Donovan later recalled that when he first approached Kennedy about doing the book, the president told him, “Bob, don’t do this. You’ll be flogging a dead horse. Nobody wants to read that war stuff.” But Donovan thought it would have wide appeal and help him gain access to the Kennedy White House. And it did.

“Bob Donovan was respected and revered as one of the great Washington journalists of his time,” Sen. Edward M. Kennedy (D-Mass.) said Friday in a statement. “He was also a brilliant researcher and writer. When his book ‘PT 109’ was first published in 1961, I still remember how amazed and awed President Kennedy was by all the new information that Bob had uncovered about those extraordinary days in the Solomon Islands, and that my brother had never known. Bob’s book became a family treasure and he became a family friend, and we’ll never forget him.”
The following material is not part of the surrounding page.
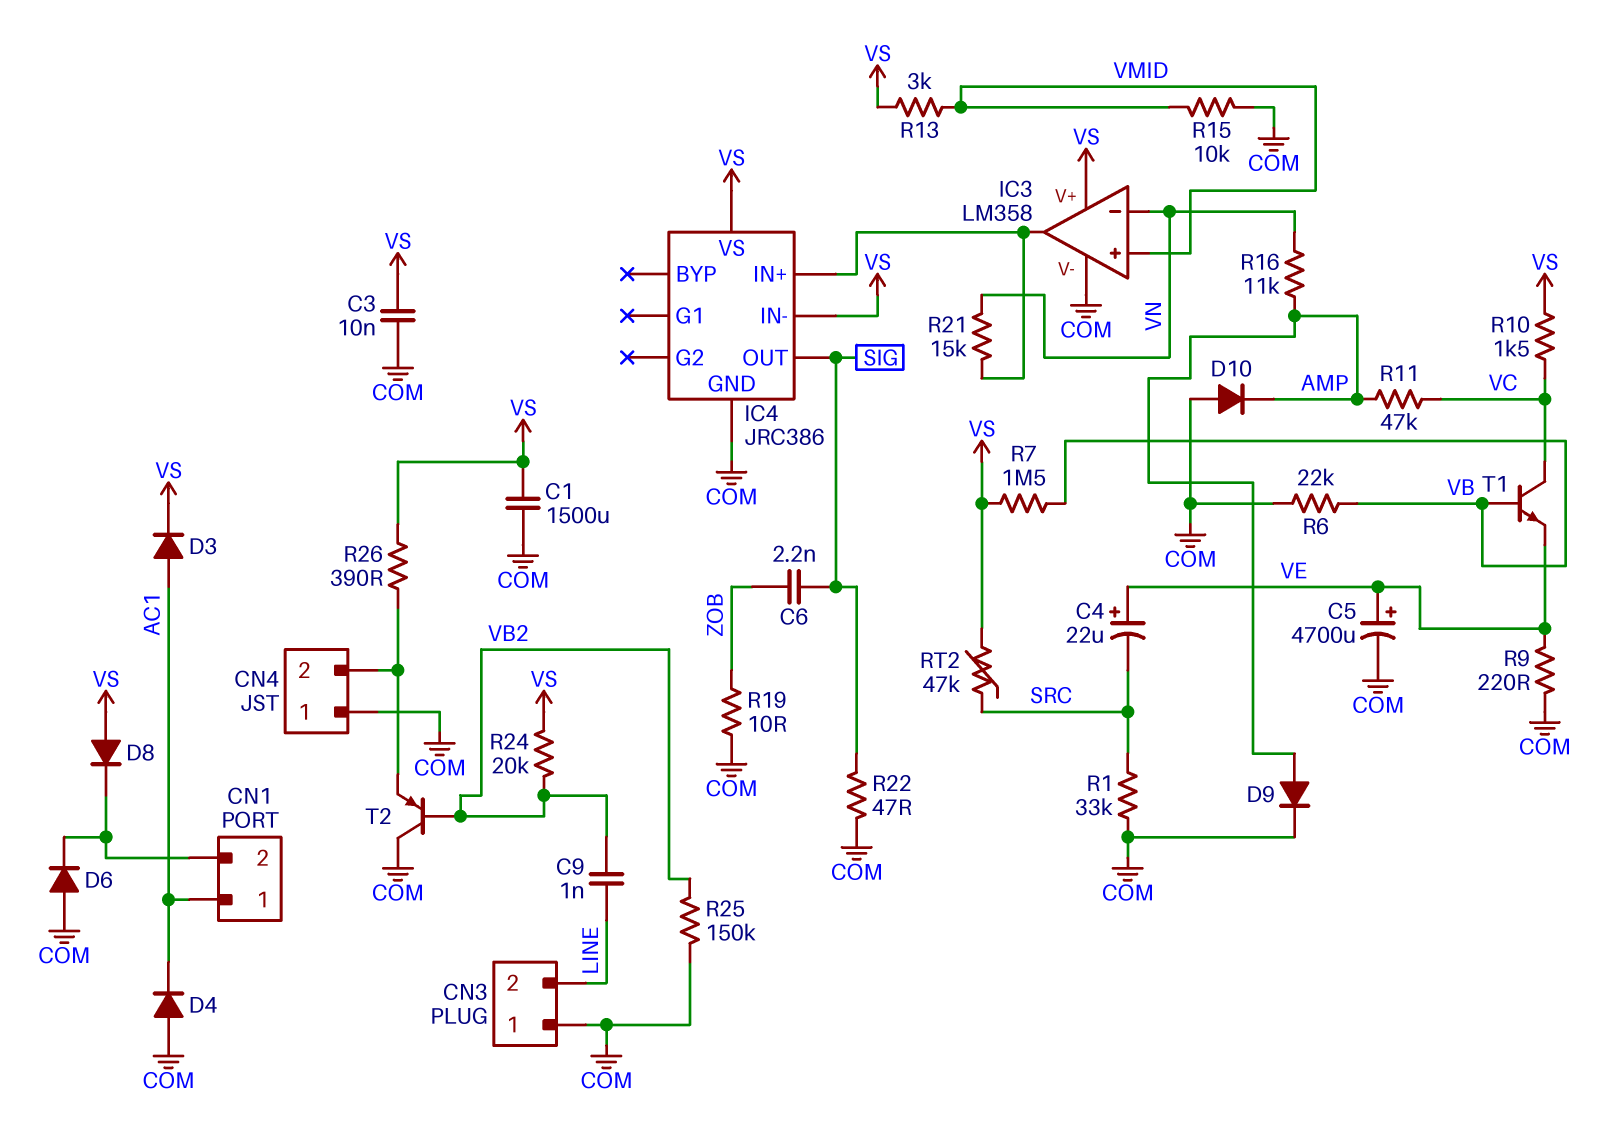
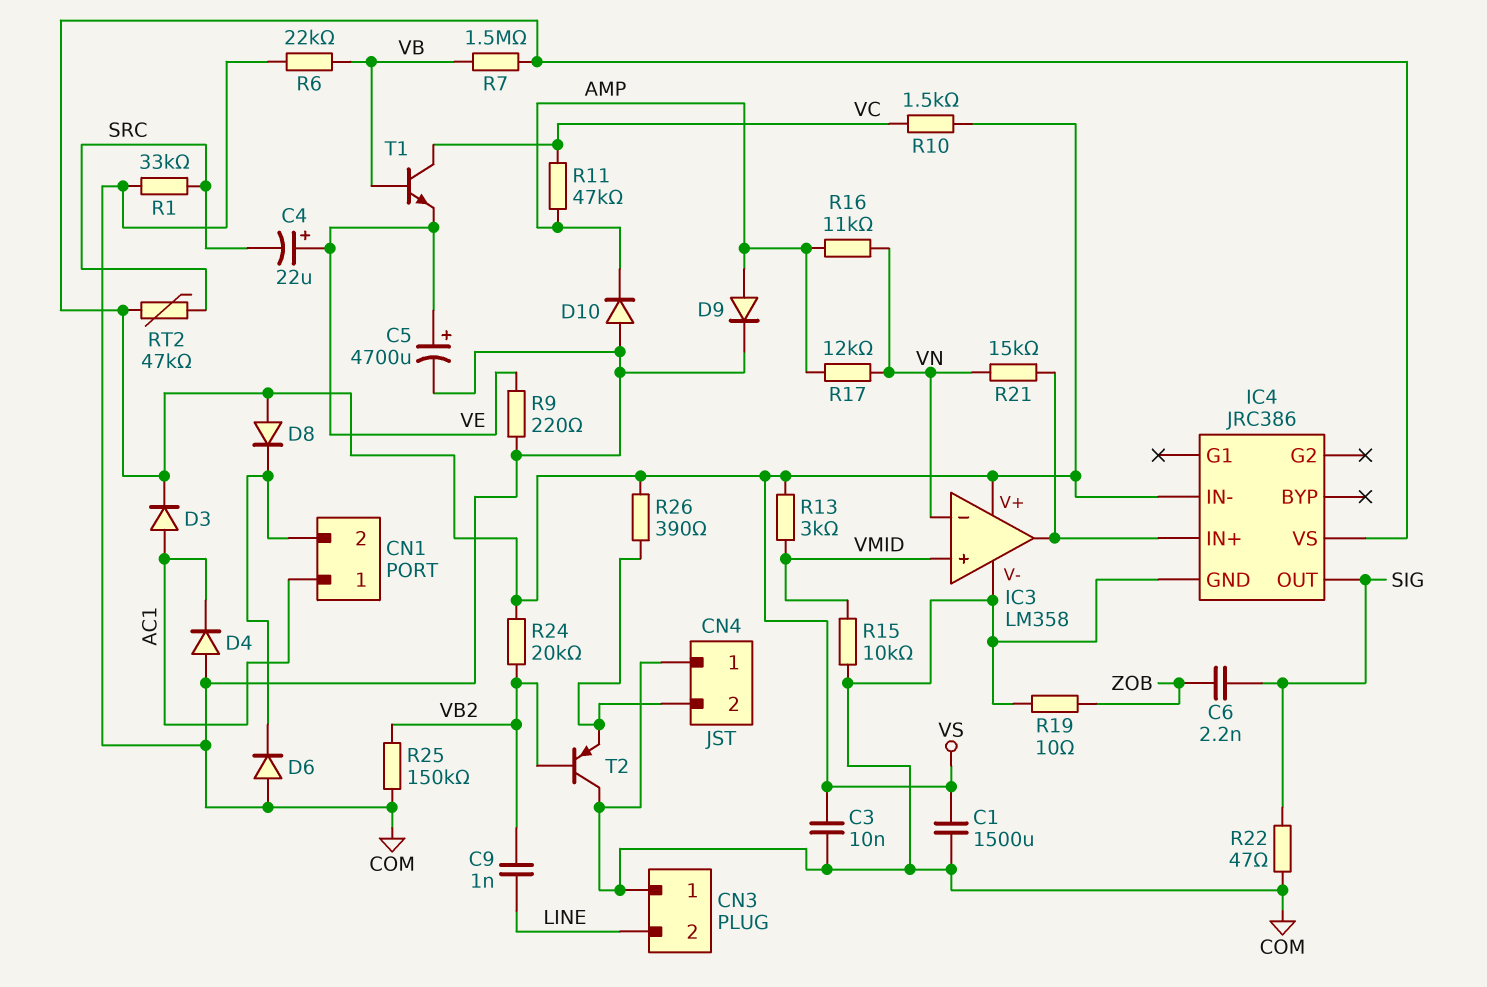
R17: none -> 12k (AMP, VN)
Earlier in his career, Donovan had gained extraordinary access to the Eisenhower White House. Sherman Adams, Eisenhower’s chief of staff, was so impressed by Donovan’s first book, “The Assassins,” that he recruited him to write a book about Ike’s first term and gave him access to Cabinet minutes, memos, correspondence and other papers the president had refused to let Congress see.

Donovan took a leave from the New York Herald Tribune to write “Eisenhower: The Inside Story,” and was assigned a second-floor White House office where he was furnished top-secret documents loaded onto carts. The book was a bestseller and was serialized by many newspapers, including The Times. But some critics called it a campaign book for Ike’s second term.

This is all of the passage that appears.